Михаил Ишков - В рабстве у бога
— То-то вы не знаете, что привело меня сюда, — съязвил я и бросил в его сторону пристальный взгляд. Даже при сверхчувственном восприятии он предстал передо мной в том же конкретном, хорошо воспроизведенным облике Создателя, известном по иллюстрированным религиозным книжкам.
— Честно — не знаю! — старик положил руку на сердце. — Мне добродетель не позволяет в чужие мысли заглядывать.
— Пояс ищу, — буркнул я. — Заветный. Подарок наставника. Без него зарез, видите, шерсть на руках прорастает, кончики ушей на глазах острятся. В копчике свербит — того и гляди, хвост начнет расти.
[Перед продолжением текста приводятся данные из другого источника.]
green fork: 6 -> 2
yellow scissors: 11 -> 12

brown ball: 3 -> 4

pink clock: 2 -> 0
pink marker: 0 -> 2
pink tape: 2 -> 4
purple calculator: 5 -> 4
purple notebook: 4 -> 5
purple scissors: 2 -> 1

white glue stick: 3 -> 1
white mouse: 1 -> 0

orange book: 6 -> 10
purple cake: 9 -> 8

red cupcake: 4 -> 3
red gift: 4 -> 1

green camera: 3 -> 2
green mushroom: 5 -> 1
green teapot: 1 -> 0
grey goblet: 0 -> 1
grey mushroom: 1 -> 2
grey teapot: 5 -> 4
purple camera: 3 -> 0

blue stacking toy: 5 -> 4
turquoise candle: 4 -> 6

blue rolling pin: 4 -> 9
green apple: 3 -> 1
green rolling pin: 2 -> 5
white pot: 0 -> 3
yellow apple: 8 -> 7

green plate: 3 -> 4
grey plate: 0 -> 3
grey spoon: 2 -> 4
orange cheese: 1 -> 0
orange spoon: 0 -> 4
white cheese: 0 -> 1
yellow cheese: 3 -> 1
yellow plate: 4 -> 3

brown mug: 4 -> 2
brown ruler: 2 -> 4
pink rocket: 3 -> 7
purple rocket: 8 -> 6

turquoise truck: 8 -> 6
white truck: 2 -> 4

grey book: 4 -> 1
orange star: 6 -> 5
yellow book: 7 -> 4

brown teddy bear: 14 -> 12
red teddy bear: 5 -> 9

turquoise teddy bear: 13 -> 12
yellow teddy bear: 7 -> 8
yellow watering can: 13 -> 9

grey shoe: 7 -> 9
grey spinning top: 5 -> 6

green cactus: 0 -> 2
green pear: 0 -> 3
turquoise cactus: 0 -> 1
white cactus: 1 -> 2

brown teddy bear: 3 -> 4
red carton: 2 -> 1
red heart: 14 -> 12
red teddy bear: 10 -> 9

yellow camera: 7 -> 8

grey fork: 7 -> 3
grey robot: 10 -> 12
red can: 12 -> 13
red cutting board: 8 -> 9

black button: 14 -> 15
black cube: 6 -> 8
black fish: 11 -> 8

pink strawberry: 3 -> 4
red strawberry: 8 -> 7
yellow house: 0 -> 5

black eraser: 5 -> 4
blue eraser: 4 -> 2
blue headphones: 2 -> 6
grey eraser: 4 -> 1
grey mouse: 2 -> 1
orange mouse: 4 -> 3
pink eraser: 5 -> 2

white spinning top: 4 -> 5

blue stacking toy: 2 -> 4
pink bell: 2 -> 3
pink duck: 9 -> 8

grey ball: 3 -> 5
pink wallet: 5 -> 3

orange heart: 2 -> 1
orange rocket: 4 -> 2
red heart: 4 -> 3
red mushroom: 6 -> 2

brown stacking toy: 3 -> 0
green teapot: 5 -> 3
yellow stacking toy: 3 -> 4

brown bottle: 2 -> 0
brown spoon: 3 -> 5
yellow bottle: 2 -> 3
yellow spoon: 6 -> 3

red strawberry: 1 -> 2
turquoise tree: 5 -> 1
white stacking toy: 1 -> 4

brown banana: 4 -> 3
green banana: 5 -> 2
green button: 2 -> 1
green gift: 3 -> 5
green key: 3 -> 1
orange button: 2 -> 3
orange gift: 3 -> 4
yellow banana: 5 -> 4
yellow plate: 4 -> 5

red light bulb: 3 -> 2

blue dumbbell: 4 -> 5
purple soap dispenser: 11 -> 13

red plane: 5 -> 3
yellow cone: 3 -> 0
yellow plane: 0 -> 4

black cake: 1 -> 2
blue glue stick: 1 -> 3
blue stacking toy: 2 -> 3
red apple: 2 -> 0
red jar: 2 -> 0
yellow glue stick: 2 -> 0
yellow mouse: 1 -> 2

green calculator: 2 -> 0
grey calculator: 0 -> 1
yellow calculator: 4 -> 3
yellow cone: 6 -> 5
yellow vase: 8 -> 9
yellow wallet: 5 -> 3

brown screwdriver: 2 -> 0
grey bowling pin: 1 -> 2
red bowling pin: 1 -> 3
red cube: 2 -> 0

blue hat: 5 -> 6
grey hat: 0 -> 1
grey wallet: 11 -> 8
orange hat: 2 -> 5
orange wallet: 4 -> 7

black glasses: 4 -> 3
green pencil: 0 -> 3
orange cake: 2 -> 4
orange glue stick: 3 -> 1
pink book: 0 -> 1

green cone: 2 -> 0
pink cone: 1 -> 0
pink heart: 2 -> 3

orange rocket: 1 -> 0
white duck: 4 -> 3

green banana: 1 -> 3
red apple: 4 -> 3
— Тю-тю-тю, — запричитал старик. — То-то я смотрю, ты ни под какие среднестатистические рамки не подходишь. Уж не из бисклаваретов ли?
Я жарко схватил его за руку.
— Да, я — человек, но у моих предков было что-то… волчье.
— Знаю я эту историю, — кивнул старик. — На моих глазах происходило. Желаешь пояс вернуть? Чем же я могу тебе помочь? Эта вещица дорогого стоит. Ручной — ну, скажем, нательный — деформатор времени. К сожалению, мое могущество до этого не доходит.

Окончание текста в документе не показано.